MILTON, Vt. – Dan Fitzgerald says he’s served his country in the military, served Milton on the select board for 10 years and recently got served by Georgia Mountain Community Wind.
“I see no community in this whatsoever,” Fitzgerald said.
The four-turbine, 10-megawatt project started in May. The Fitzgerald family owns 270 acres, some of which abuts the project.
“They’re talking green energy but the only green I’m seeing is going in pockets,” Fitzgerald said.
Georgia Mountain Community Wind is suing members of the Fitzgerald family for a series of legal actions, including intentionally stopping the company from blasting recently. He and two others refused to move away from the 1,000-foot blasting safety zone– 800 feet of which is on their property. Police even responded, serving a no trespass notice on the Fitzgerald property.
“They’re pretty much determining what people can do with their property and I have a major problem with that. Property rights is big in my book,” Fitzgerald said.
“We had to delay the blast and had to have the blast company sit in the area that charges during that period,” said Martha Staskus of Northeast Wind.
The lawsuit states that no people other than construction workers can be in the safety zone Monday-Friday, 3-5 p.m. Because of the Certificate of Public Good, it is legal to request the Fitzgeralds move because it’s in the interest of all Vermonters.
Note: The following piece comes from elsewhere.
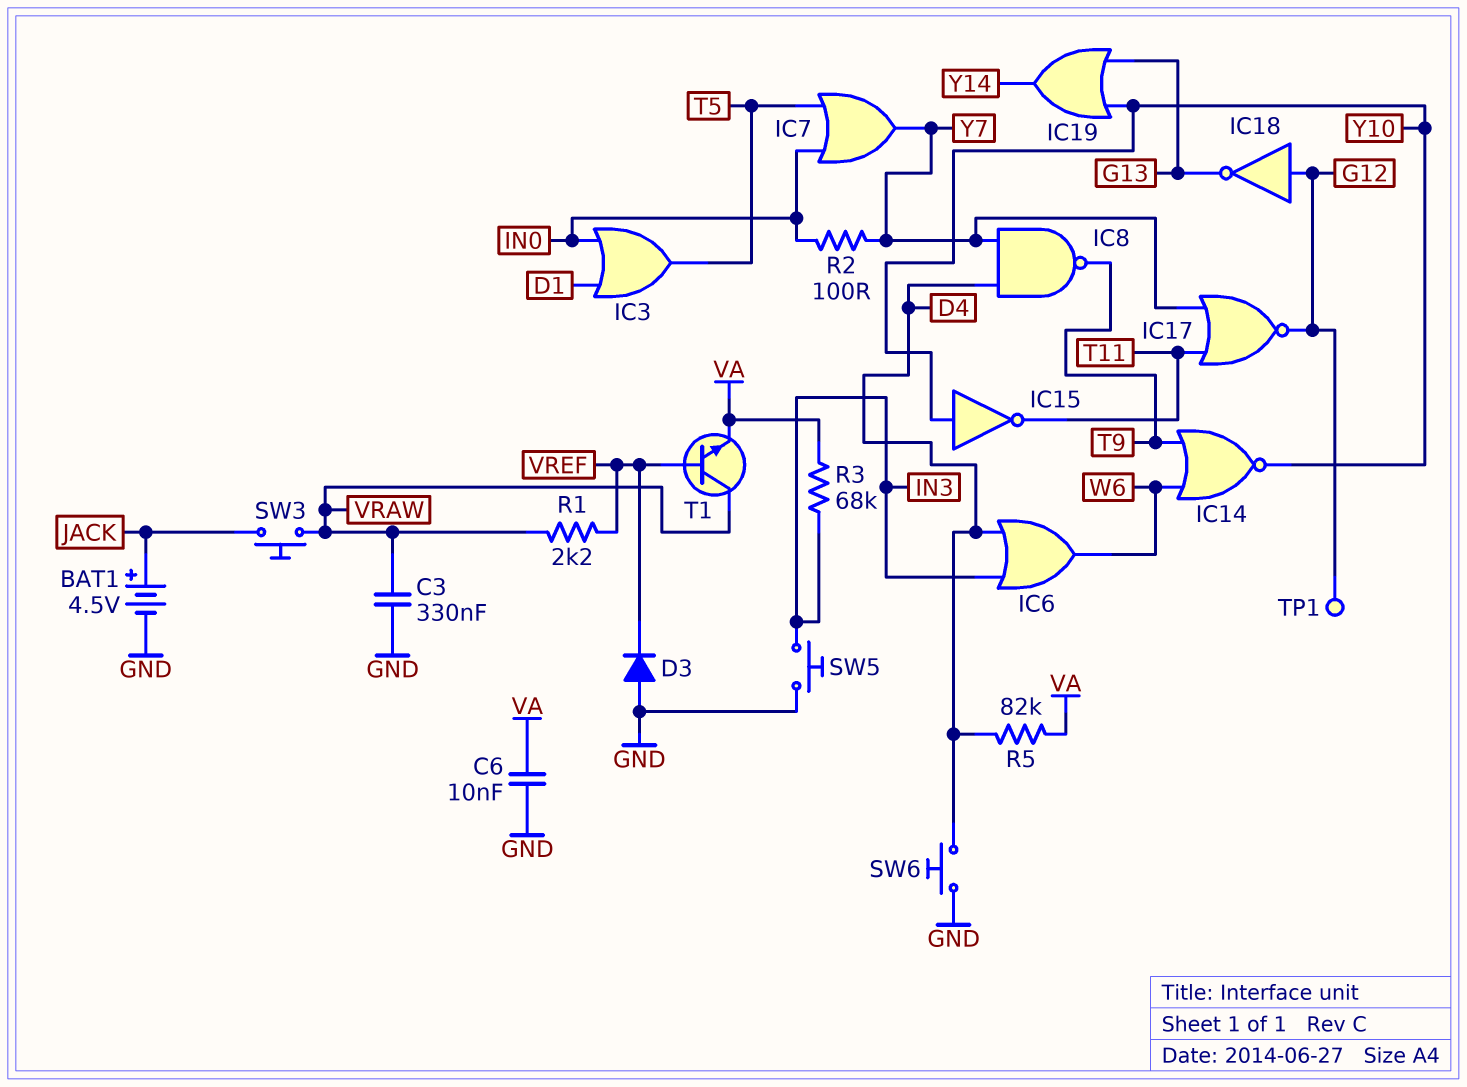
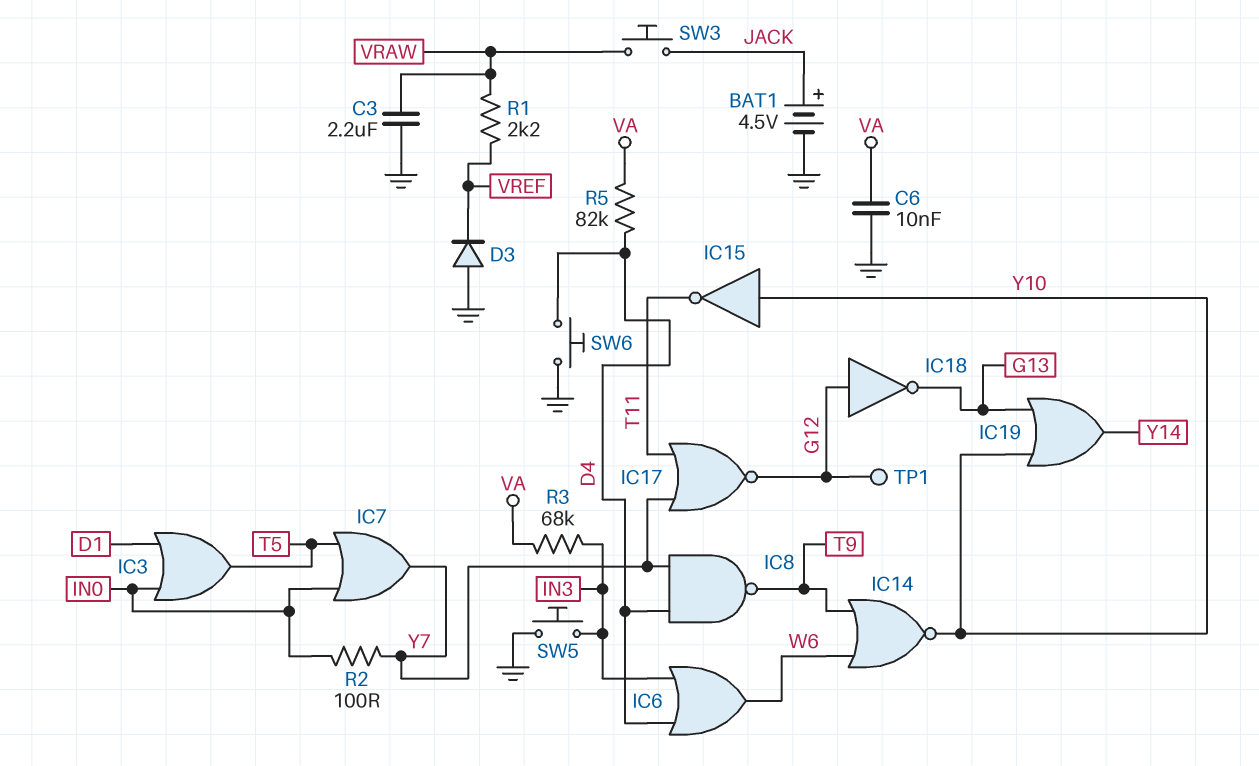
C3: 330nF (GND, VRAW) -> 2.2uF (GND, VRAW)
T1: NPN (B VREF, C VRAW, E VA) -> none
Gina Bullard: Did anyone talk to the Fitzgeralds before legal action was taken?
Martha Staskus: Well yeah, we talked to Dan and he said he wasn’t going to leave. He was trying to stop the project.
“I don’t like it. I don’t like it and it’s not because it’s in my backyard, not the NIMBY thing,” Fitzgerald said.
Fitzgerald says the $30 million price tag and lack of energy output are his issues, along with the rocks that are flying onto his property.
“We’ve got pieces of rock that are 240 feet on our property, at least,” Fitzgerald said.
“The general contractor has looked for those and they haven’t found them. I don’t know what they’re talking about,” Staskus said.
If the Fitzgeralds do not comply with the safety zone requirements, Georgia Mountain Wind plans to sue for compensation.
“It’s not right,” Fitzgerald said. “We don’t have the money to do this. We’re just everyday, common Vermonters.”
Lawyers say if the Fitzgeralds stay out of the safety zone, everything will be fine.
The closest home to the 800-foot safety zone on the property is over a quarter mile away. The wind project is set to be complete by the end of this year.